About Comparing String With String

Question

I tried to make character by character comparison under string type, with the following code:

vector <int> getQuality(string seedTag, vector <string> &MuTag) { 

    vector <int> Quals;  

     for (unsigned i = 0; i<MuTag.size(); i++) { 
         Quals.push_back(-40);
         cout << MuTag[i] << " " << seedTag[i] << endl;

         if (MuTag[i] == seedTag[i]) { // This line 33 with error
           Quals.push_back(40);
         }


     }

     return Quals;
}

But why it gives such error:

 Mycode.cc:33: error: no match for 'operator==' in '(+ MuTag)->std::vector<_Tp, _Alloc>::operator[] [with _Tp = std::string, _Alloc = std::allocator<std::string>](((long unsigned int)i)) == seedTag. std::basic_string<_CharT, _Traits, _Alloc>::operator[] [with _CharT = char, _Traits = std::char_traits<char>, _Alloc = std::allocator<char>](((long unsigned int)i)

How can I resolve it?

Answer 1

You are trying to compare a string (MuTag[i]) with a char (seedTag[i]).

Answer 2

As Alexander said, you are comparing a string and a char.

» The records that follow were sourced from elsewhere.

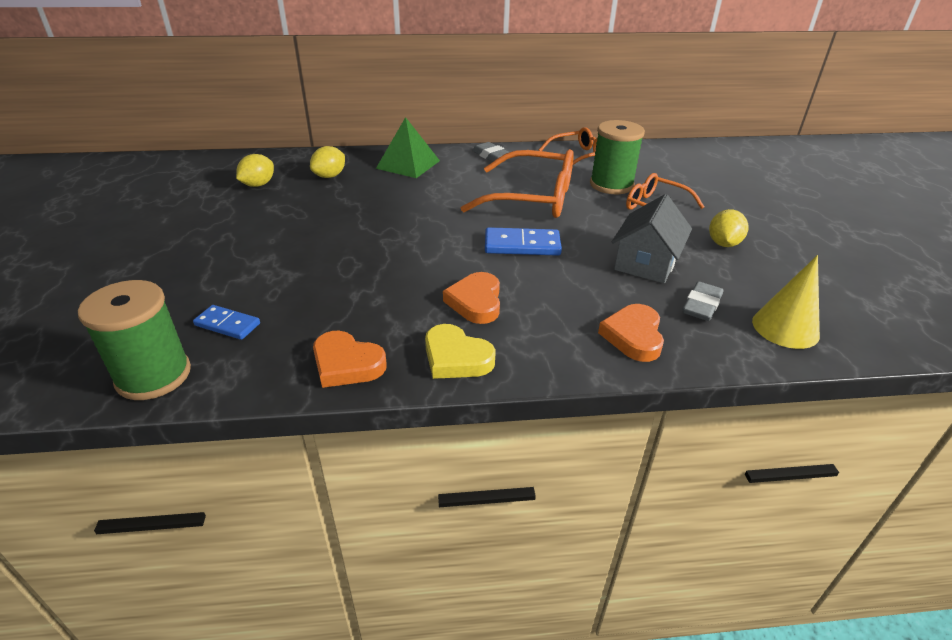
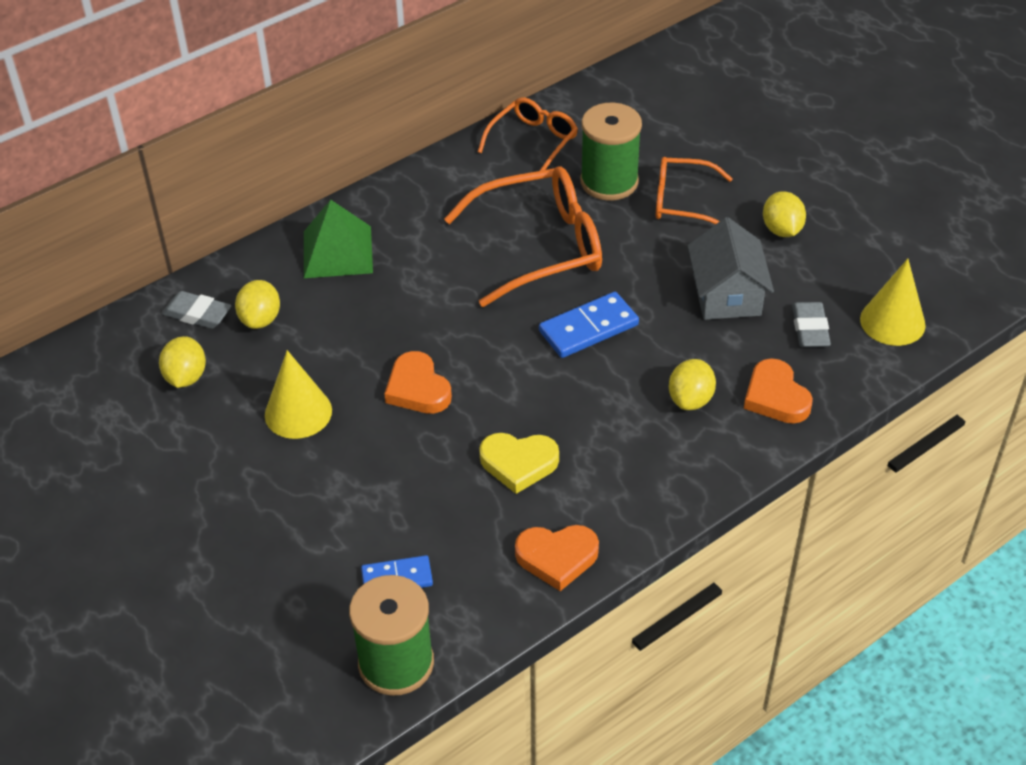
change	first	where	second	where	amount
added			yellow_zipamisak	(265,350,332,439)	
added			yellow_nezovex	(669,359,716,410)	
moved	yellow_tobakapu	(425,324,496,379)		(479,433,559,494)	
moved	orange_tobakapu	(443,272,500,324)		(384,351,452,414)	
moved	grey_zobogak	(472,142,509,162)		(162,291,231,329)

The sad thing is that the compiler already told you that, only it encrypted it in ISO-STL-TEMPLATE encryption, which is more difficult to read that perl!

You may want to look at this script for decrypting C++ STL error messages.

Answer 3

vector <string> & MuTag

is collection of strings , while

string seedTag

is collection of chars. So in you comparison

MuTag[i] == seedTag[i]

you actually comparing something like this

 "aaaaa" == 'a'

which is definitely not correct.

Answer 4

I know plenty of other people have given a response to what is causing the compilation error, so let me recap and then propose a solution:

seedTag is a string, which by definition is an ordered collection of characters. MuTag is defined as a vector of strings: an ordered collection of strings.

When you do your comparison:

MuTag[i] == seedTag[i]

as other people have said, you're not comparing the same type.

To fix it:

By the looks of things, you're wanting to compare each of the values in MuTag with seedTag. If that is indeed the case, just get rid of the [i] in "seedTag[i]".